|
Jeżeli posyłamy na Okręgowe Zjazdy z reguły przeciętniaków i to takich co to patrzą jak spokojnie doczekać kadencji i odznaczenia, to co mogą sobą reprezentować delegaci na Zjazd Krajowy.
Nawet jeżeli przemyci się jakaś postępowa osoba to włażąc między wrony musi krakać ....
Przykładów można przywołać sporo na takie postawy, a także wspomnieć kilku którzy chcieli coś zmienić i mają "problemy"

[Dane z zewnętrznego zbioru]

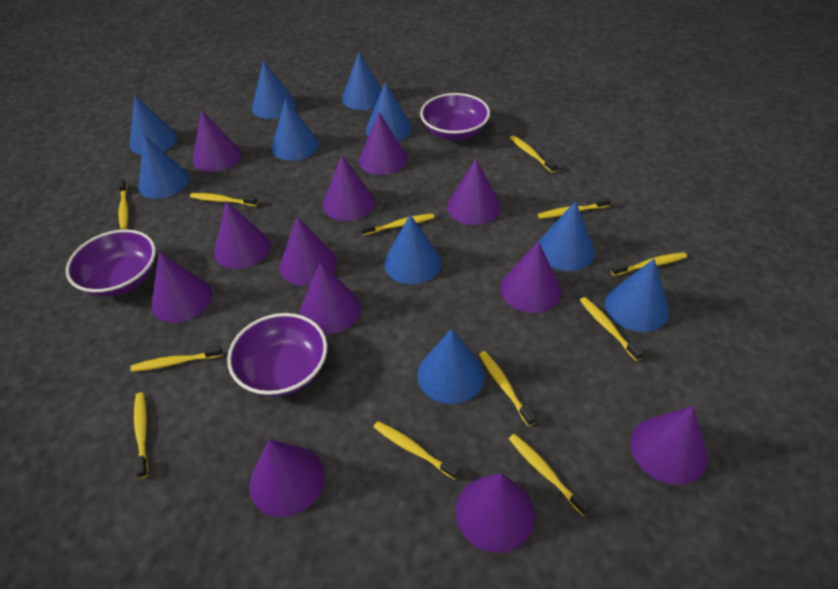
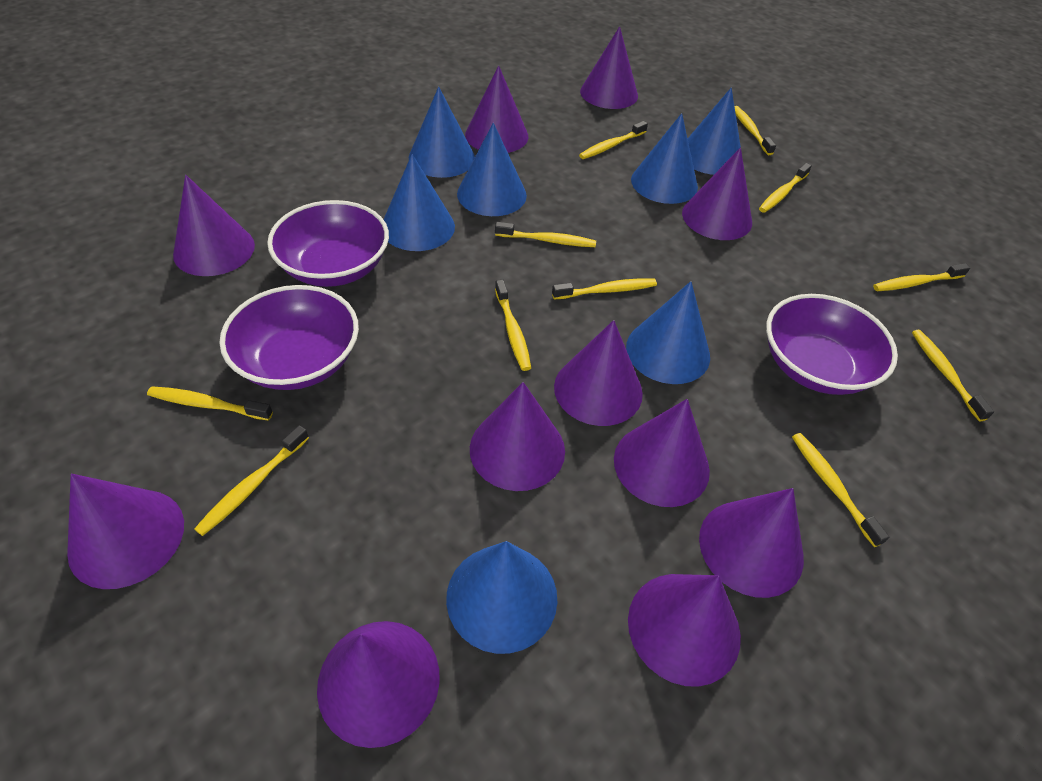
blue cone: 10 -> 7
purple cone: 12 -> 11
yellow toothbrush: 12 -> 11

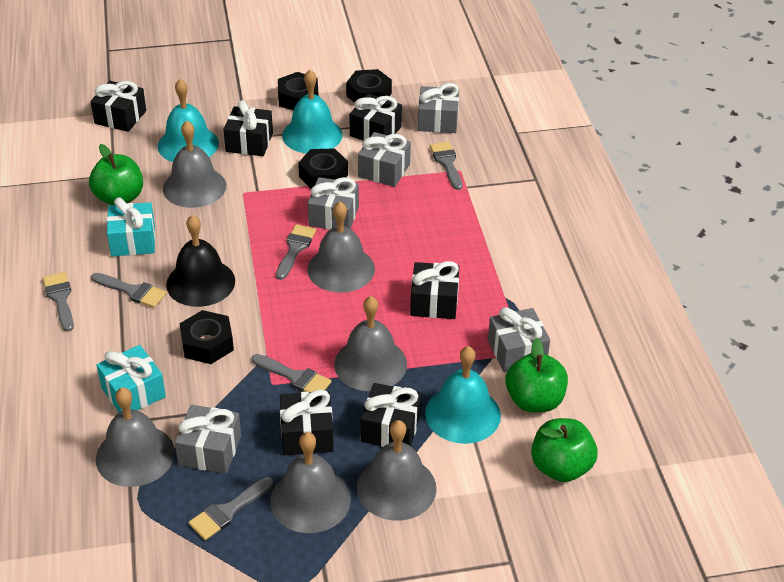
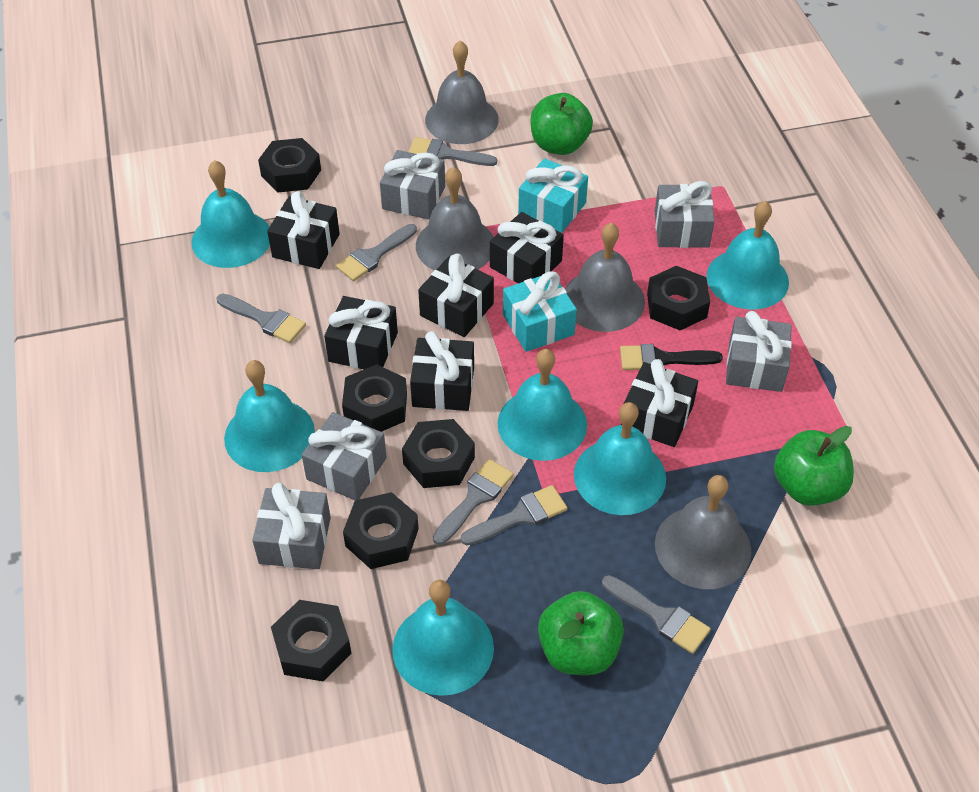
black bell: 1 -> 0
black brush: 0 -> 1
black nut: 4 -> 6
grey bell: 6 -> 4
turquoise bell: 3 -> 6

Coś z pewnością niedługo w tym betonie pęknie, a wówczas lawinowo posypią się głowy
honorowych zwykle członków PZW, nie ujmując tych którzy na odznaczenie te zasłużyli
i mogą je nosić z honorem.
Jest tyle osób na świeczniku w PZW, których kwalifikacje i postawa moralna predysponuje wyłącznie do penetracji śmietnisk miejskich, nie uwłaczając osobom segregującym odpady komunalne.
Brzmi to brutalnie, ale to niestety smutna rzeczywistość.
Klika otacza się z ludźmi małego ducha bo tacy są przewidywalni, gwarantują bezczynną stabilizację i poparcie za odznaczenia i delegacje.
Jeżeli nie pójdziemy na zbliżające się wybory w Kołach i przekażemy swoje problemy kompetentnym osobom to możemy spokojnie odkładać kasę na zagraniczny wypad wędkarski.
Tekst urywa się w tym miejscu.